Immagine di Carlo Tabarrini

Dal 27 settembre, giorno in cui è uscito Vino in Valle, le emozioni positive e negative sono state all’ordine del giorno. Un ottovolante emotivo, insomma.
Le recensioni, i complimenti, alcune critiche, le presentazioni: fa parte del gioco, anche se onestamente non avevo messo in conto questa sovra-esposizione, soprattutto sui social network. Chi mi conosce sa che preferisco mantenere un basso profilo, i riflettori mi piacciono fino ad un certo punto (in fondo piacciono a tutti, siamo onesti) ma alla lunga li patisco.
Diciamo che mi sono sentito parecchio sotto pressione: spesso e volentieri mi sono chiesto se ero/sono in grado di portare avanti e sostenere questa girandola. Anche questo fa parte del mio modo d’essere: penso che non si conosca mai abbastanza di nulla, che tutto vada sempre approfondito e studiato continuamente. Sicuramente l’aspetto che più mi ha “logorato” emotivamente sono state le presentazioni: trovarsi di fronte alle persone, non importa se 3 o 80, cercare di raccontare la Valle d’Aosta del vino, instillare la curiosità, sono stati momenti belli e divertenti, seppur faticosi. Sentivo la “responsabilità” di diffondere una storia e una cultura poco conosciute: in fondo nel libro e nelle presentazioni racconto la vita e la fatica di centinaia di persone. In fondo sono loro i principali “artefici” e io mi reputo semplicemente il loro cantore.
Ovviamente penso e spero di averlo fatto al meglio, senza cadere in tecnicismi noiosi e generando divertimento e curiosità, invogliando le persone a cercare qualche etichetta valdostana o, ancor meglio, spingendoli a salire nella piccola regione delle montagne.
In questo percorso sono stato affiancato da amici che mi hanno pungolato durante le presentazioni: Marco Arturi, Elena Bardelli, Luigi Fracchia, Cristina Fracchia, Raffaella Melotti, Andrea della Casa, Stefano Malagoli, Vittorio Rusinà, Roberto Mastropasqua, Jacopo Cossater.
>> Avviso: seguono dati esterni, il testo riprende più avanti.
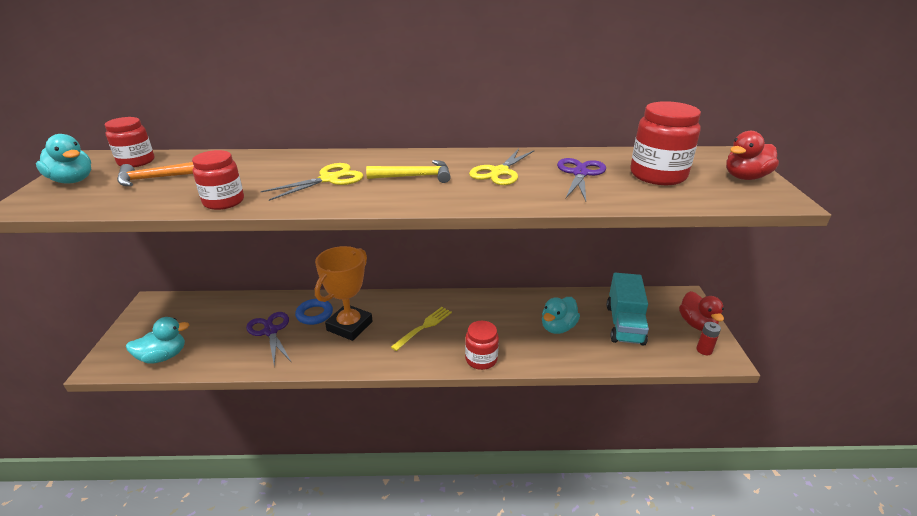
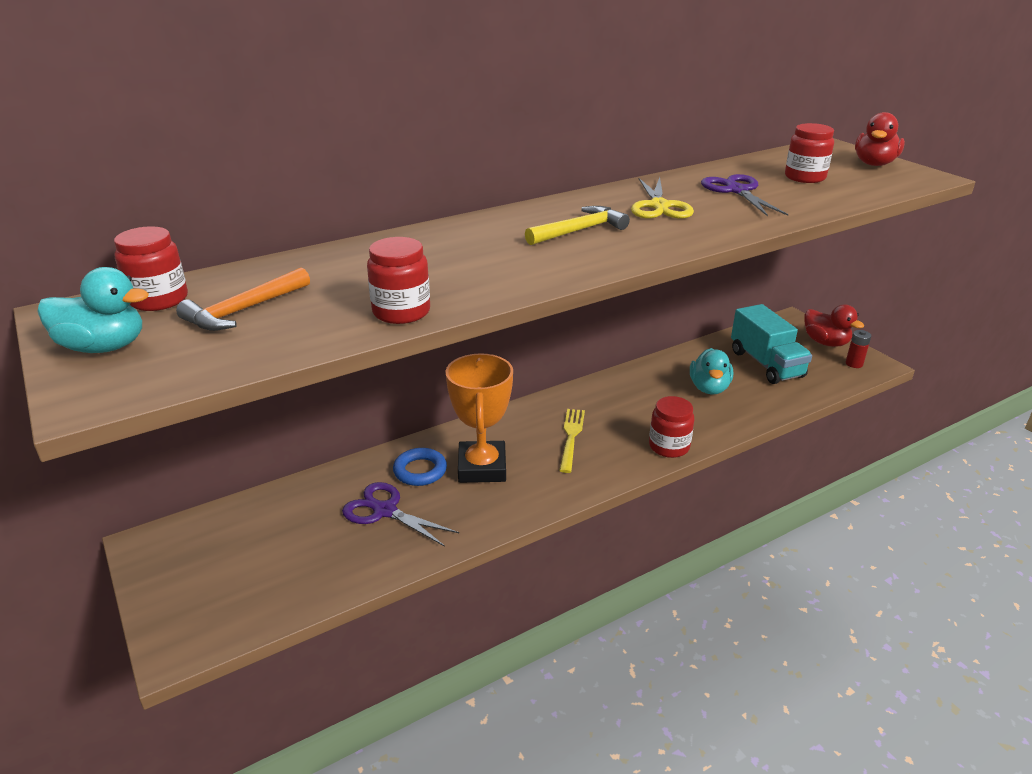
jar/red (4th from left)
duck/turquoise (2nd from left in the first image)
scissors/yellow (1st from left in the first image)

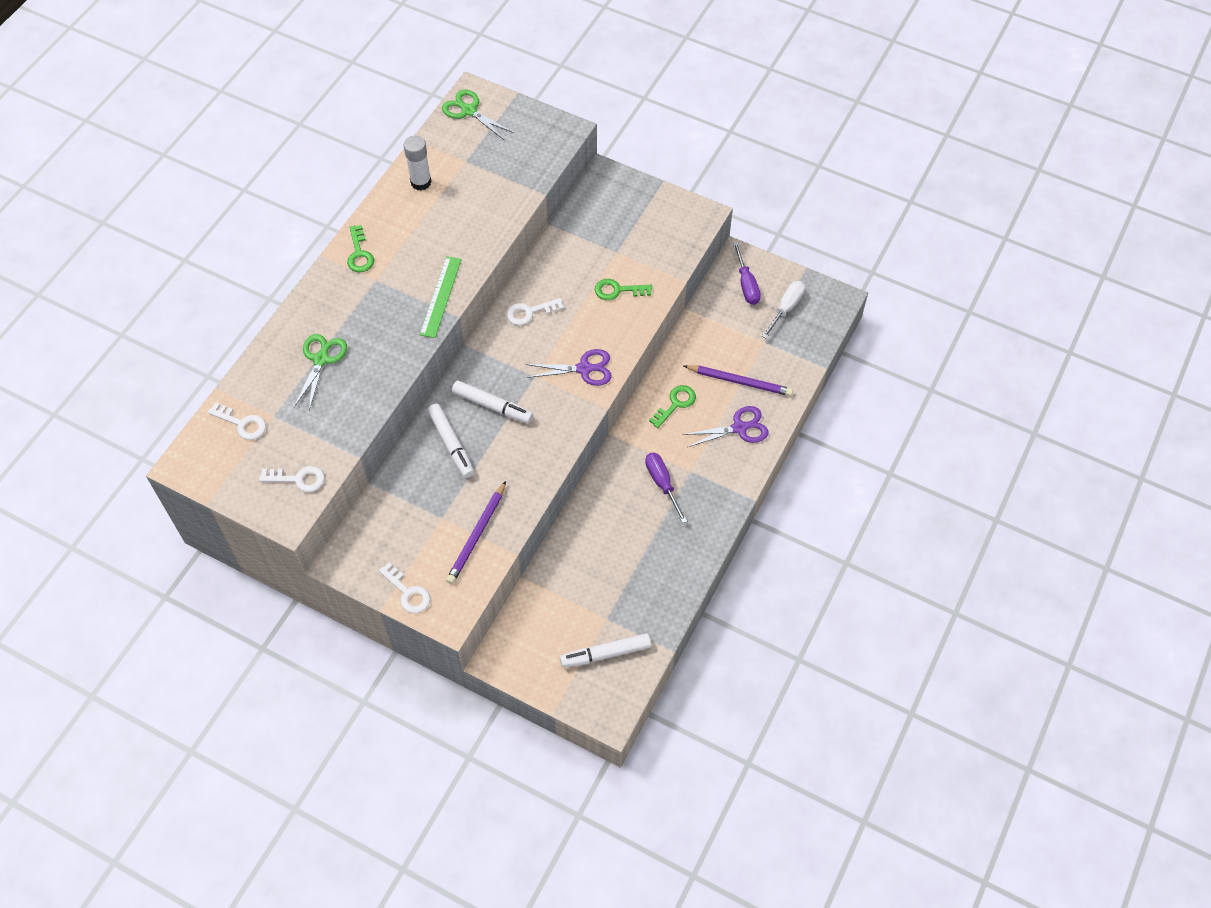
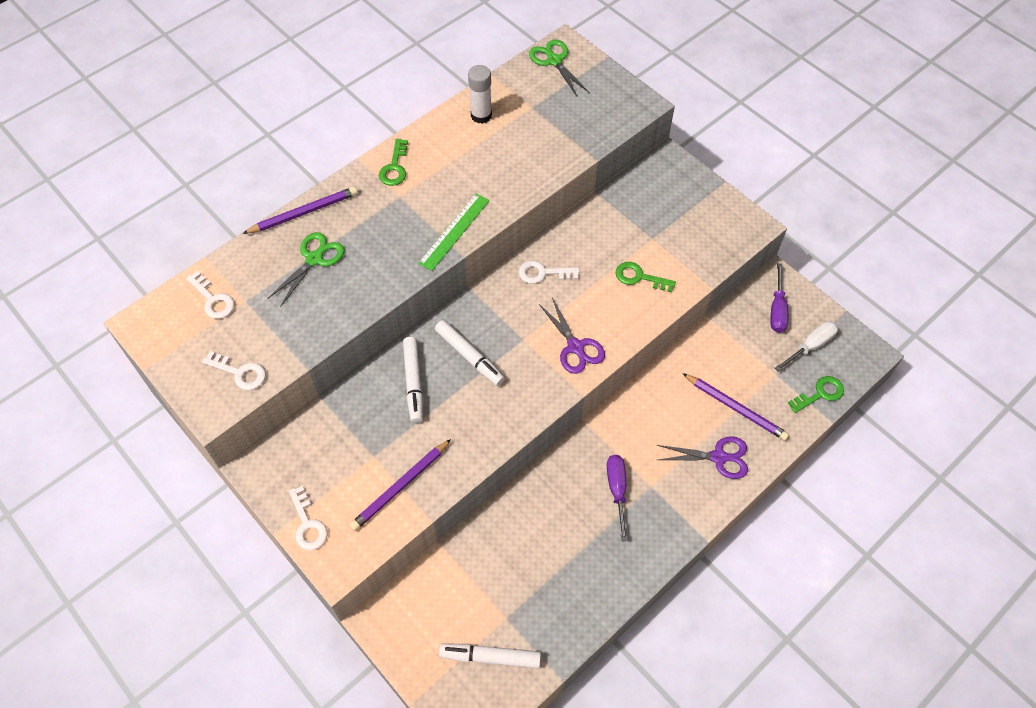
pencil/purple (1st from left)
scissors/purple (1st from left)
key/green (3rd from left)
Ovviamente a loro va il mio ringraziamento, per aver speso il loro tempo e la loro curiosità per affrontare il vino della Vallée, sempre e comunque con domande ficcanti e mai banali.
Bene, ora ci sono le vacanze natalizie: ne approfitterò per ricaricare le batterie. Le presentazioni riprenderanno nel nuovo anno, magari con meno frenesia e con qualche consapevolezza in più, sempre e comunque con la speranza di diffondere al meglio il “verbo” del vino valdostano.